The National Commission on Excellence in Education, founded by Secretary of Education Terrell Bell at the behest of President Reagan, published a report of its findings in 1983. Its conclusions were couched as alarmingly as its title: A Nation at Risk: The Imperative for Educational Reform. It outlined a distressing array of measures pointing to declining student achievement, especially in math and science fields, relative to other developed nations. The authors wrote that the state of education in the U.S. was nothing less than a threat to America’s position in the Cold War world: “We have, in effect, been committing an act of unthinking, unilateral educational disarmament.”[xxxi] The report had its intended effect, setting off a wave of efforts at school reform around the country.
In the meantime, many of America’s elite colleges and universities continued to be sites of conflict over their continuing curricular adherence to a fixed and — as student activists argued — unrepresentatively white, male, and European-oriented Western canon. At Stanford, site of the most famous battle of the “canon wars,” students chanted, “hey hey, ho ho, Western culture’s got to go” in the midst of a 1987 rally with Jesse Jackson.[xxxii] The effort, of course, also drew fervent opposition. Harvard Professor Harry Levin gave the opening address for the National Council of Teachers of English in 1980, in which he recounted Harvard’s slow fall from adherence to the classical canon to a new program in general education. Under the new system, students would be able to fulfill their requirement of a “shared base of knowledge” by choosing from more than one hundred courses. For Levin, who had attended Harvard as an undergraduate in the 1920s, the absence of a true common core was deeply distressing: “where, amid the embarrassment of riches, is the ‘shared base of knowledge’ as it has been described? Given the variety of choices, how can the core be common?” Levin closed his declension narrative with considerable flourish: “Without a recallable past,” he warned, “we should live our lives groping through uncharted territory, amid the nebulous skies and lunar landscapes and unrecognizable landmarks and faceless androids of science fiction — a world which gets made up as it goes along.”[xxxiii] Allan Bloom later took the argument further in his widely-read and deeply polemical defense of the Western canon against the onslaught of “relativism,” The Closing of the American Mind, in which he argued that the dismantling of the traditional canon spelled the intellectual death of the American university.[xxxiv]

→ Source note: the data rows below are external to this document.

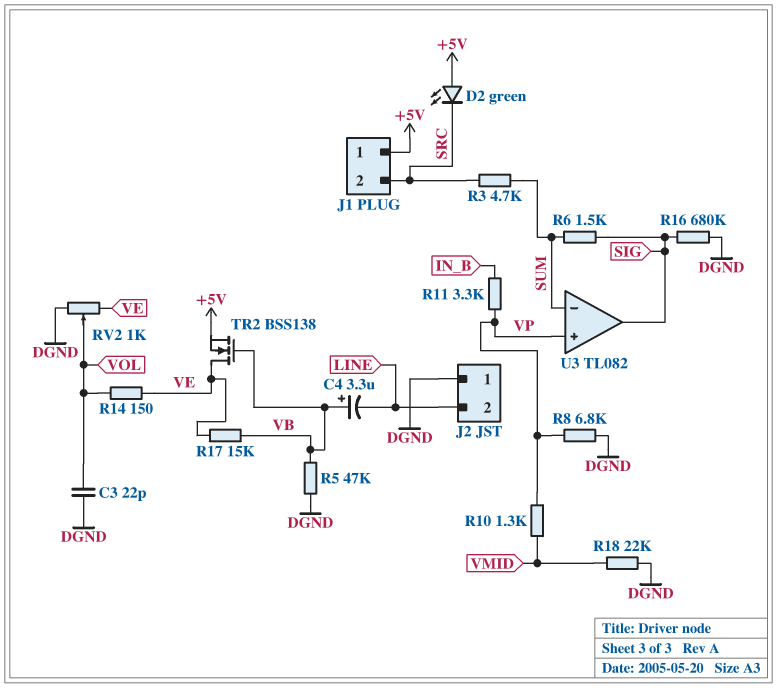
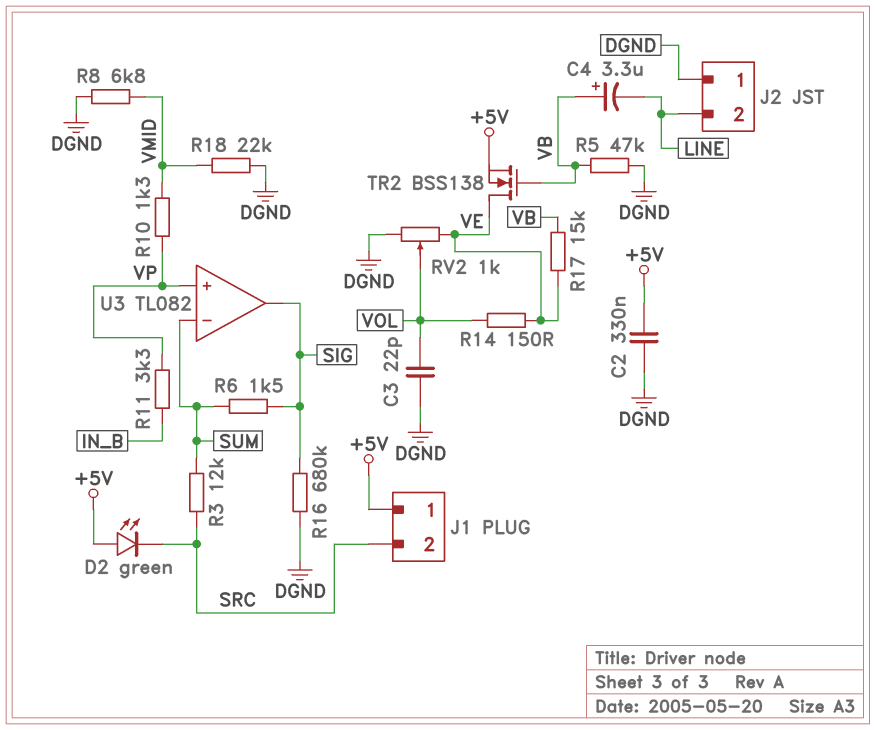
C2: none -> 330nF (+5V, DGND)
R3: 4.7k (SRC, SUM) -> 12k (SRC, SUM)
R8: 6.8k (DGND, VP) -> 6.8k (DGND, VMID)

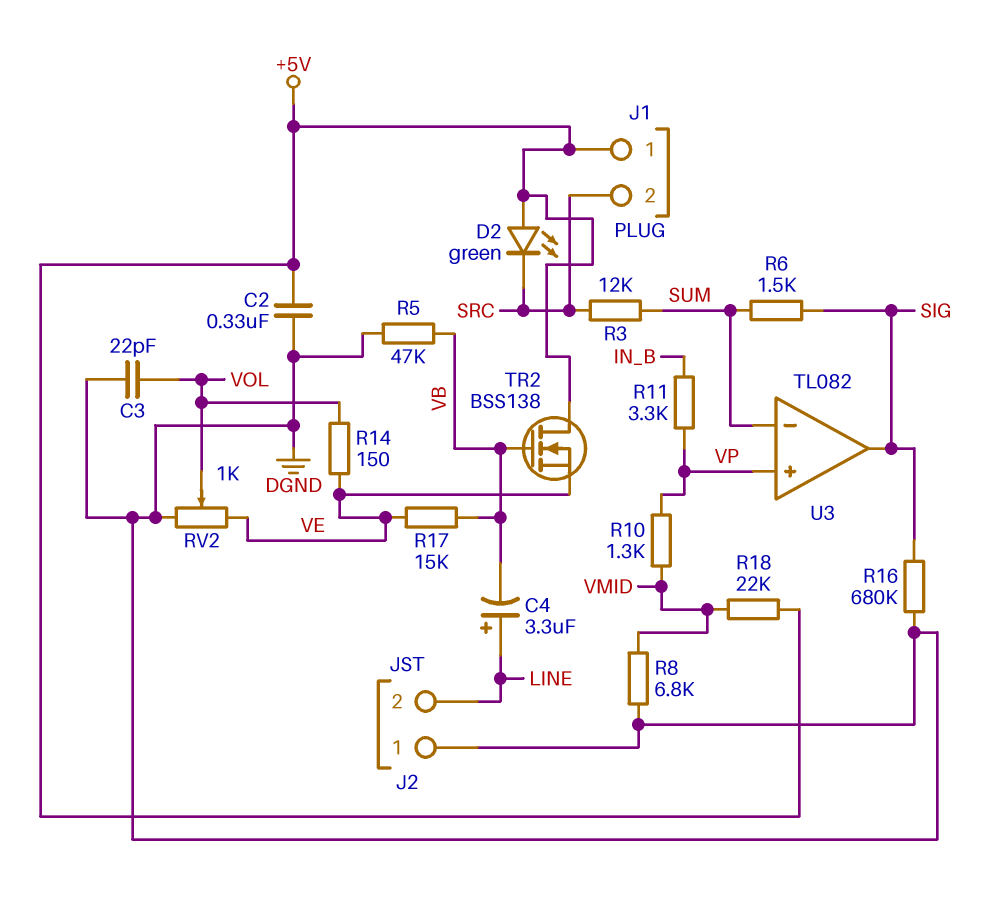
C4: 3.3uF (plus VB, minus LINE) -> 3.3uF (plus LINE, minus VB)
R18: 22k (DGND, VMID) -> 22k (+5V, VMID)
TR2: NMOS BSS138 (G VB, D VE, S +5V) -> NMOS BSS138 (G VB, D +5V, S VE)

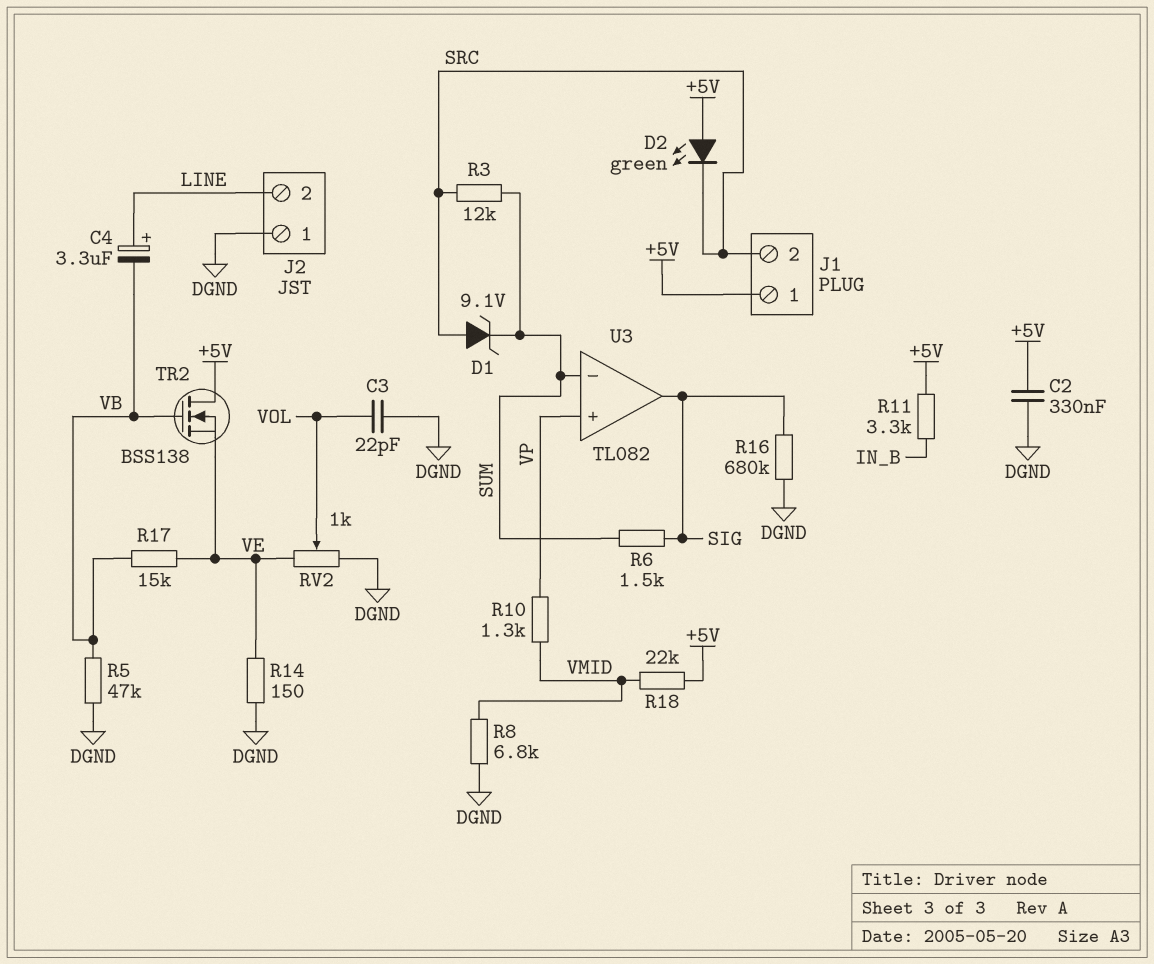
D1: none -> zener 9.1V (A SRC, K SUM)
R11: 3.3k (IN_B, VP) -> 3.3k (+5V, IN_B)
R14: 150 (VE, VOL) -> 150 (DGND, VE)

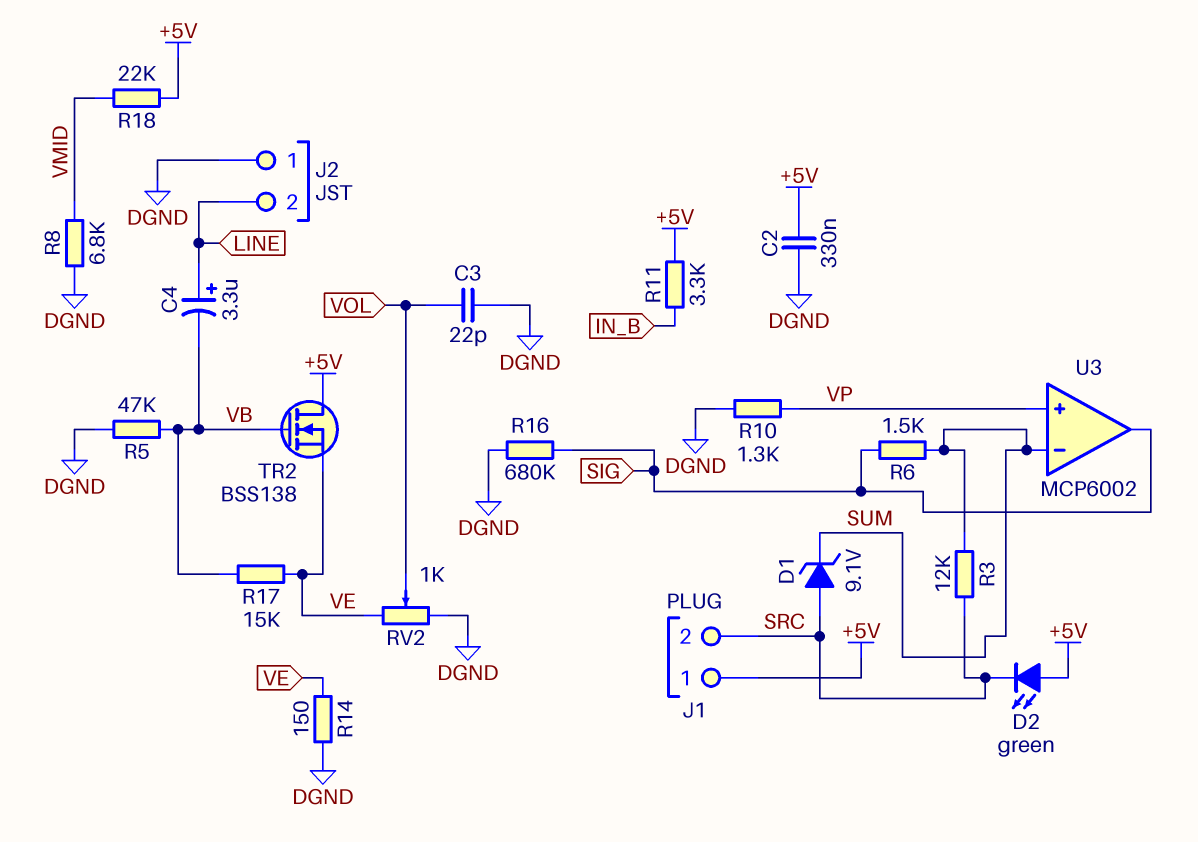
R10: 1.3k (VMID, VP) -> 1.3k (DGND, VP)
U3: TL082 -> MCP6002

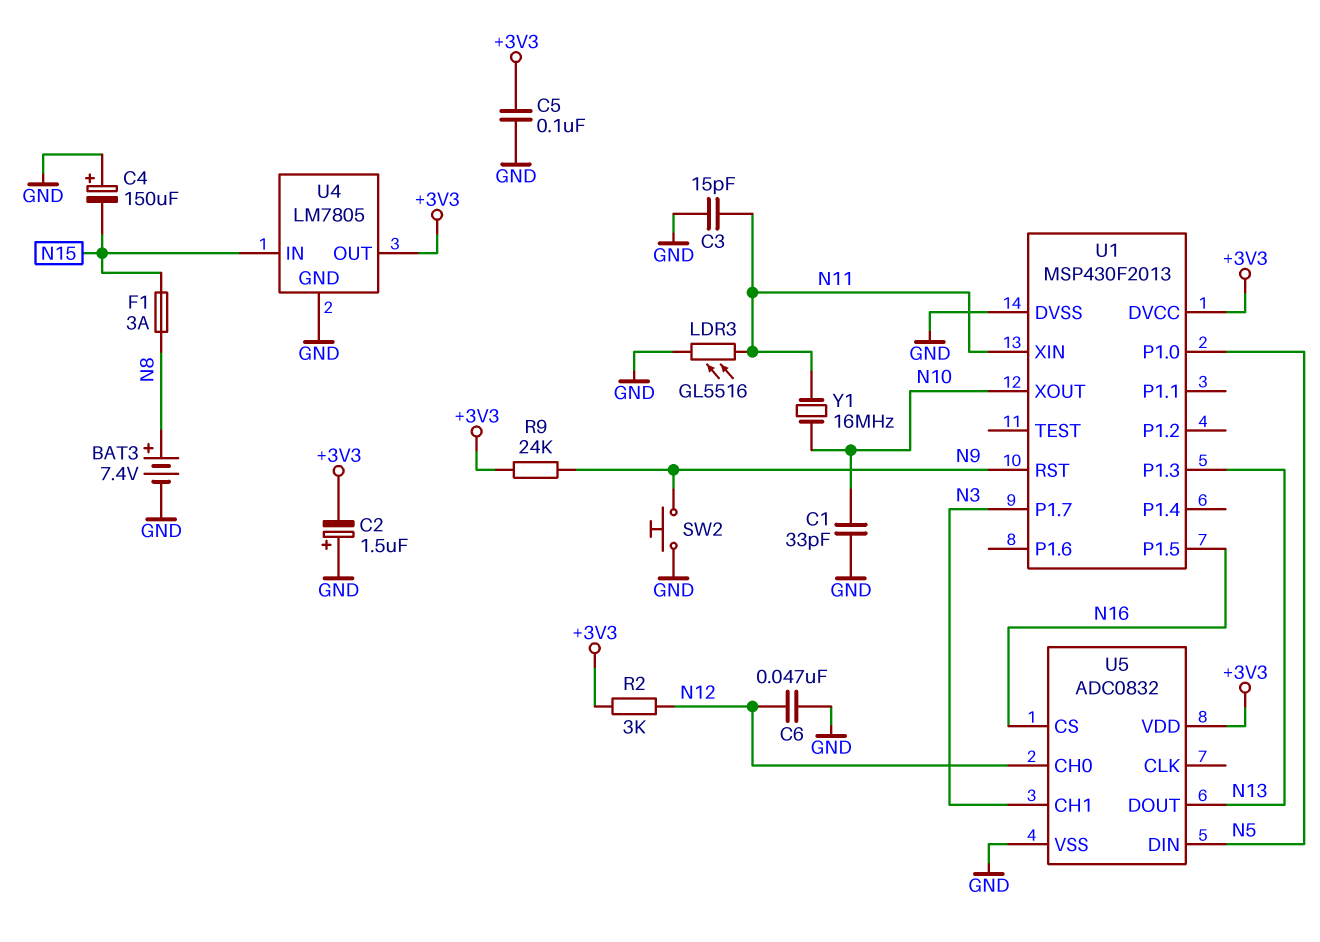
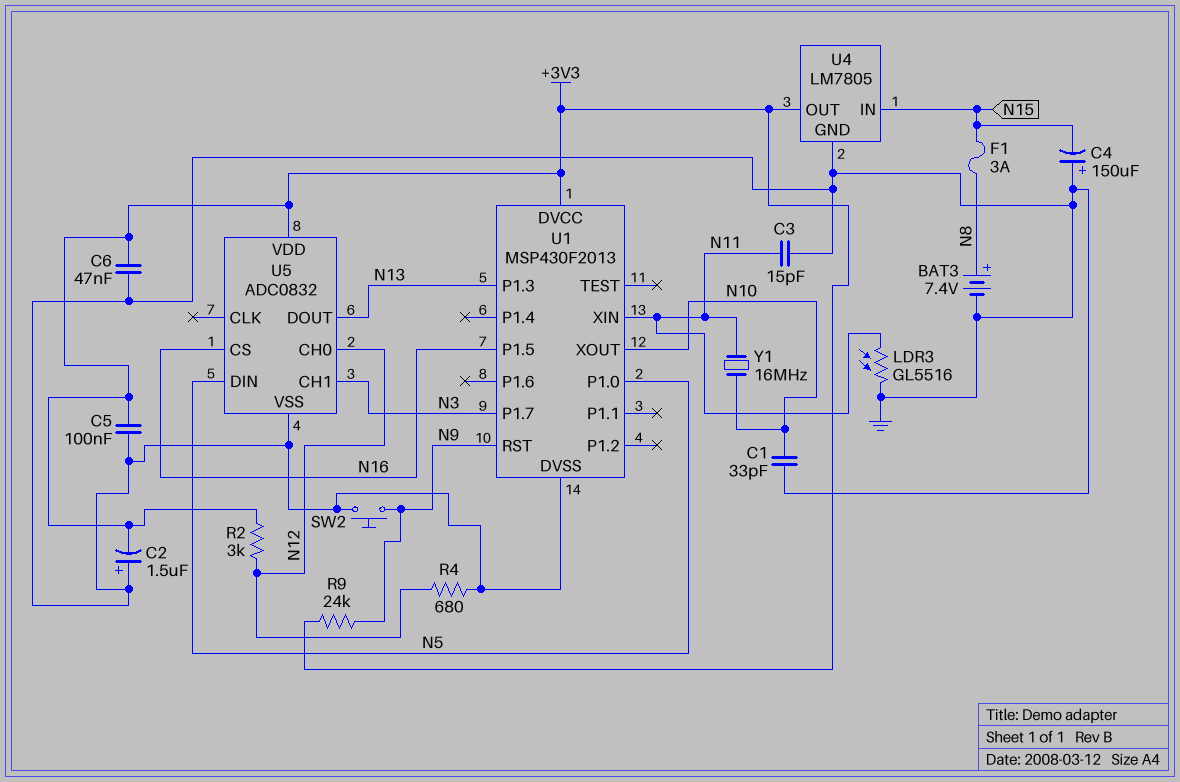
C6: 47nF (GND, N12) -> 47nF (+3V3, GND)
R4: none -> 680 (GND, N12)

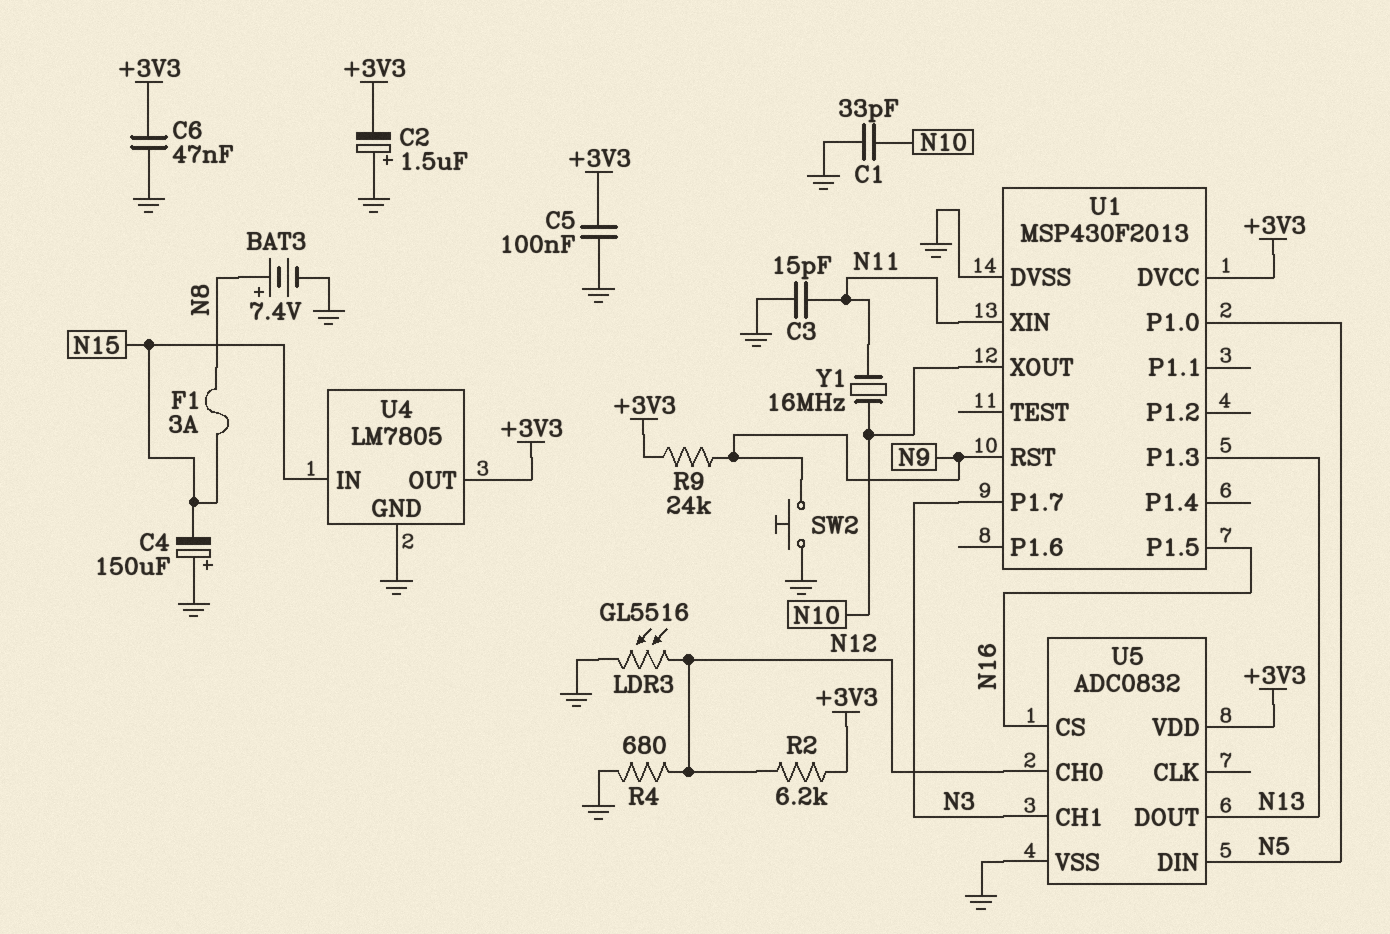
LDR3: GL5516 (GND, N11) -> GL5516 (GND, N12)
R2: 3k (+3V3, N12) -> 6.2k (+3V3, N12)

In his own defense of the canon, Secretary of Education William Bennett produced To Reclaim A Legacy: A Report on the Humanities in Higher Education exploring “whether today’s colleges and universities are offering to America’s youth an education worthy of our heritage.” Bennett’s conclusion, and that of the Study Group on the State of Learning in the Humanities in Higher Education, was that they were not. “A student can obtain a bachelor’s degree from 75 percent of all American colleges and universities without having studied European history, from 72 percent without having studied American literature or history, and from 86 percent without having studied the civilizations of classical Greece and Rome.” Bennett argued for a realignment of American higher education toward a firm grounding in the Western cultural tradition along the twin principles of “good teaching” and “good curriculum,” the latter on the basis that “Some things are more important to know than others.” Citing the influence of E.D. Hirsch, Bennett solicited lists of necessary texts from “several hundred educational and cultural leaders.” Bennett reported, “they listed hundreds of different texts and authors, yet four — Shakespeare’s plays, American historical documents (the Constitution, Declaration of Independence, and Federalist Papers), The Adventures of Huckleberry Finn, and the Bible — were cited at least 50 percent of the time.” Bennett allowed that individual schools would have some differences in their lists of central works, and even that their study should be bolstered by the inclusion of “at least one non-Western culture or civilization.” But the report on the whole was a renouncement of the principle of “intellectual relativism” in the curricular direction of American universities.[xxxv]
In the realm of public education policy, concerns over the perceived abandonment of canonical knowledge took the form of a debate on the importance of teaching content instead of skills. As chairman of the National Endowment for the Humanities, Lynne Cheney presided over the production of American Memory: A Report on the Humanities in the Nation’s Public Schools. The central argument of the Cheney report, echoing Bennett’s To Reclaim a Legacy, was that public education had done students and the nation a disservice by focusing on skills development to the exclusion of core content — rich grounding in the latter being crucial to the maintenance of a democratic society and for the intellectual life of its citizens. Jefferson, in fact, served as one of Cheney’s models: “Thomas Jefferson consulted no books when he wrote the Declaration of Independence. He did not need to; Locke was as familiar to him as Monticello.” Taking this Revolutionary-era ideal forward, Cheney hearkened back to the McGuffey readers, where “children encountered Longfellow, Hawthorne, Alcott, Dickens, and Shakespeare.” And, crucially, the problem of education was given a Cold War-era hook: “In a recent survey done for the Hearst Corporation, 45 percent of those polled thought that Karl Marx’s phrase ‘from each according to his ability, to each according to his need’ is in the U.S. Constitution.”[xxxvi]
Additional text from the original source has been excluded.